# Closing Up A Trailer



## grytza (Apr 8, 2010)

I love my new trailer, but other than making sure all the lights are off and the frig is off, is there a way to make sure there is nothing draining the battery when I put it in storage for a couple weeks? I would think that I should disconnect the batteries but the dealer said I don't need to.

I have a 250RS and I just don't want the first time I go to use it the batteries are dead.

Thanks,
Scott


----------



## CamperAndy (Aug 26, 2004)

There are drains on the battery even with everything that you can turn off manually being turned off. If you will be in storage more then 10-14 days I would recommend you disconnect the negative terminal on the battery. There are several switches designed just for doing this.


----------



## thefulminator (Aug 8, 2007)

Install one of these and shut off the batteries just to be safe. Just a few bucks at Walmart.


----------



## hautevue (Mar 8, 2009)

The three electrical drains I have are

1. the CO detector and 
2. the propane detector and
3. the factory Jensen stereo. (Yep, a small current keeps the station presets alive, etc.)

The detectors are "hard wired" to the 12vdc lines (not on a switch) so they continue to function when you're parked or in storage. They will drain a set of batteries in ~ 2 weeks. The stereo can be shut off by pulling the fuse in the converter front panel. But that's a nusiance.

Thus it's a good idea to disconnect your batteries while storing the trailer.


----------



## TexanThompsons (Apr 21, 2009)

So a quick question. I just got my trailer back after being serviced (there for one week). The battery was completely drained. Is it ok to let it sit or should I go ahead and get it charged back up sooner rather than later. We are going camping this weekend so I was going to charge it wednesday night bit will charge it tonight if I need to.


----------



## thefulminator (Aug 8, 2007)

Charge it. One of the worst things you can do to a lead/acid battery is let it sit in a discharged state.


----------



## hautevue (Mar 8, 2009)

Yes X2. Charge them (it) asap. Batteries get very upset when left in the discharged state. Charge them (it) immediately.

Invest in a digital voltmeter (~$20 - $30 at Radio Shack or equivalent). You don't need an expensive one. Make sure the liquid inside the battery fully covers the plates--open the access thingy on top (wear goggles or keep your head away from it so you don't get splashed with acid) and look in. A flashlight helps here.

If you need water, distilled is best but tap water will do in a pinch. Measure the voltage across the + and - terminals--it should be about 13.5 volts. Lower than ~11.2 volts or so is fully discharged.

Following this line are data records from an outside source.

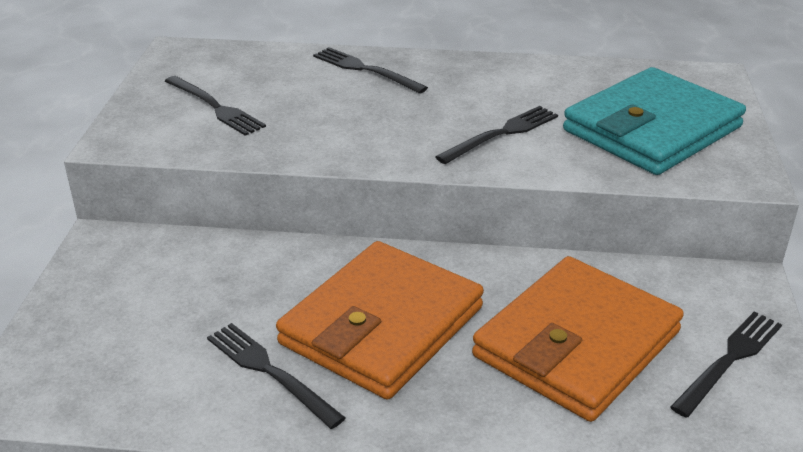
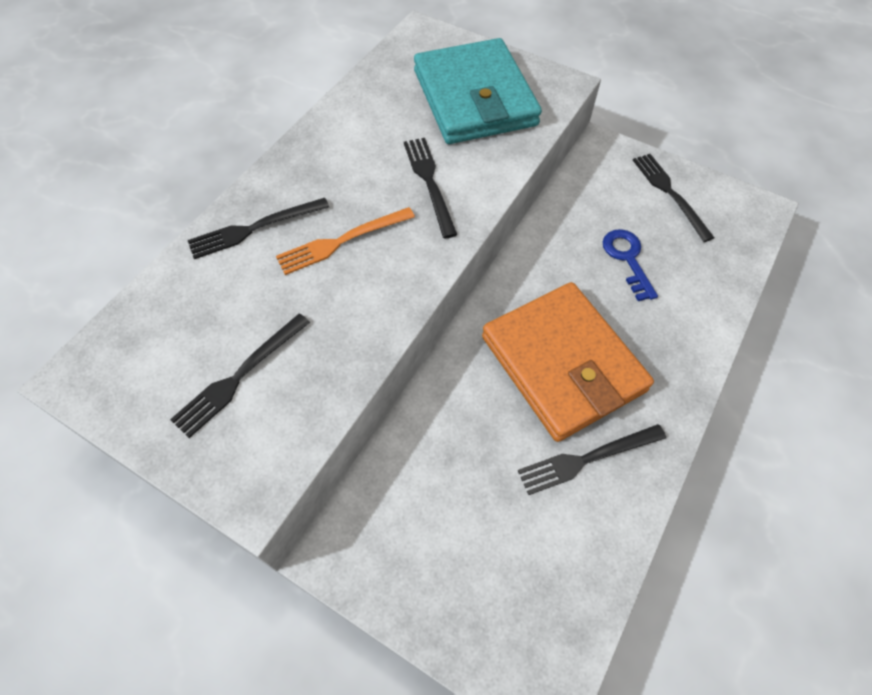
camera: 65 degrees left, 25 degrees up
(215, 107) = (240, 376): black fork -> black fork turned 150 degrees clockwise
(387, 110) = (342, 241): none -> orange fork
(576, 344) = (627, 259): orange wallet -> blue key

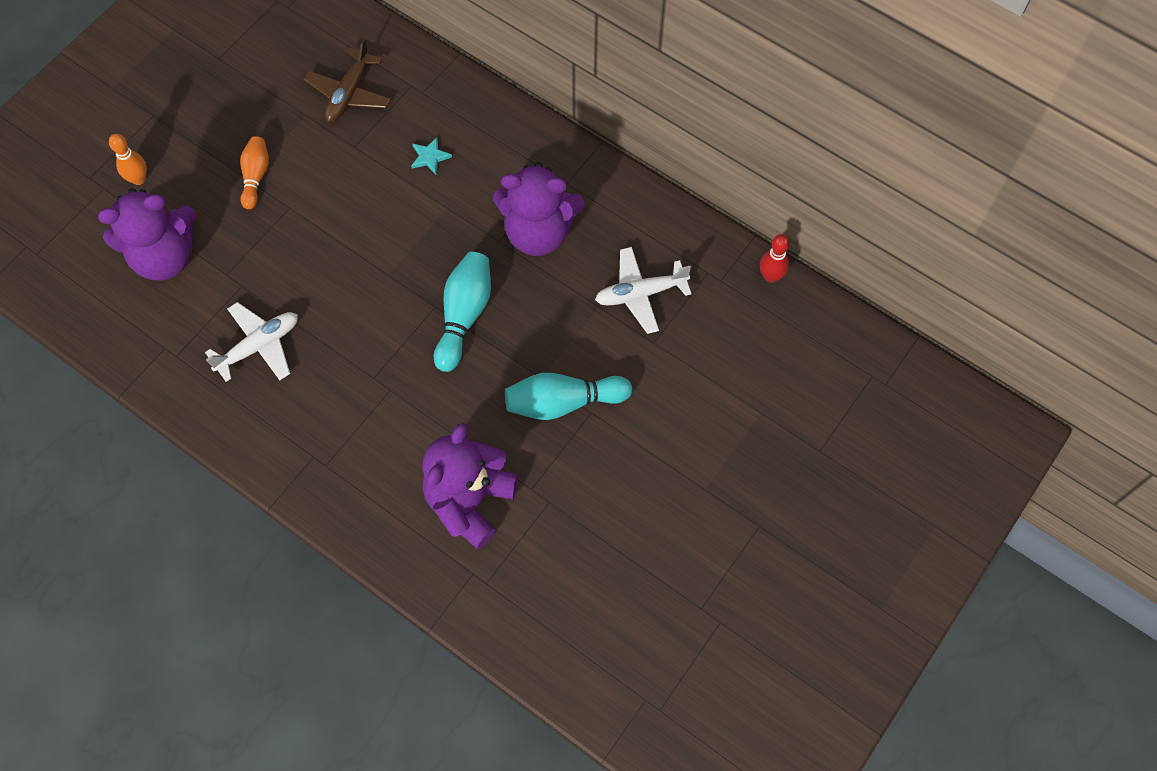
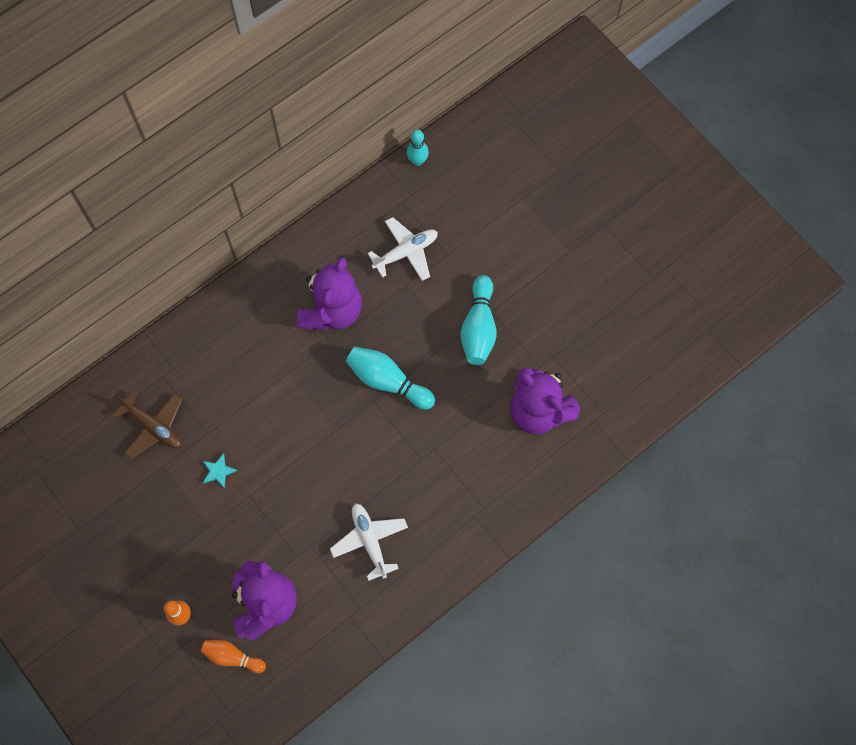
camera: 75 degrees left, 5 degrees up
(256, 176) = (211, 517): orange bowling pin -> orange bowling pin (232, 657)
(430, 157) = (237, 376): turquoise star -> turquoise star (218, 471)
(640, 294) = (406, 252): white plane -> white plane turned 120 degrees counterclockwise
(771, 276) = (417, 161): red bowling pin -> turquoise bowling pin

Bad.

It will take a decent battery charger overnight to charge up a pretty well discharged 12v battery. Check after 3 - 6 hours of charging and make sure the plates are fully covered with water.

After the charger has done its duty, disconnect it and allow 3 - 5 hours and then check the voltage. That allows the "surface charge" to dissipate and you get a much more accurate voltage reading. If your plates were uncovered for a while, it is quite possible that you'll not be able to get to 100% charged (about 13.5 volts). If you're done and you have 13.2 or .3, then you know that the battery was somewhat damaged, and your useful life will be shortened. Sorry 'bout that.


----------



## grytza (Apr 8, 2010)

[quote name='thefulminator' date='12 April 2010 - 08:56 AM' timestamp='1271084210' post='379655']
Install one of these and shut off the batteries just to be safe. Just a few bucks at Walmart.

I picked one up at Walmart today (your right, about $3.50). You show just one connected to the negative line. But the directions say to install on the positive. So I bought two, one for each if needed. But I thought I would ask, do I need to disconnect both or just the negative.


----------



## CamperAndy (Aug 26, 2004)

grytza said:


> Install one of these and shut off the batteries just to be safe. Just a few bucks at Walmart.
> 
> I picked one up at Walmart today (your right, about $3.50). You show just one connected to the negative line. But the directions say to install on the positive. So I bought two, one for each if needed. But I thought I would ask, do I need to disconnect both or just the negative.


You only need one and either side of the battery works to break the circuit but I think the negative side is best. The main reason is old school teaching for working on a car. When disconnecting a battery if the wrench touches the frame as you loosen the negative nothing happens, no sparks and no damage. Once the negative side is off you can touch the positive to ground and nothing will happen but if you do the positive first and accidently touch the wrench to the frame you may just weld the wrench there and a spark can cause the battery to explode if there is any hydrogen present.


----------



## Jim B (Mar 26, 2010)

Hi Scott:

It's funny, but I posted a similar (newbie) question on the batteries under the maint. forum. I also picked up the $3.50 unit from WM... (I think we should give the Fulminator a commission)... I don't have power by my unit and a few of the guys suggested a little solar power trickle charger. It's a great idea, I found a couple on Northern Tool for $25-$50 bucks. I'm going to order one today. This might be something that works for you as well.

A big Thank You to all you guys that help get us Newbies through our "rookie years". This a great Web Site.

Jim


----------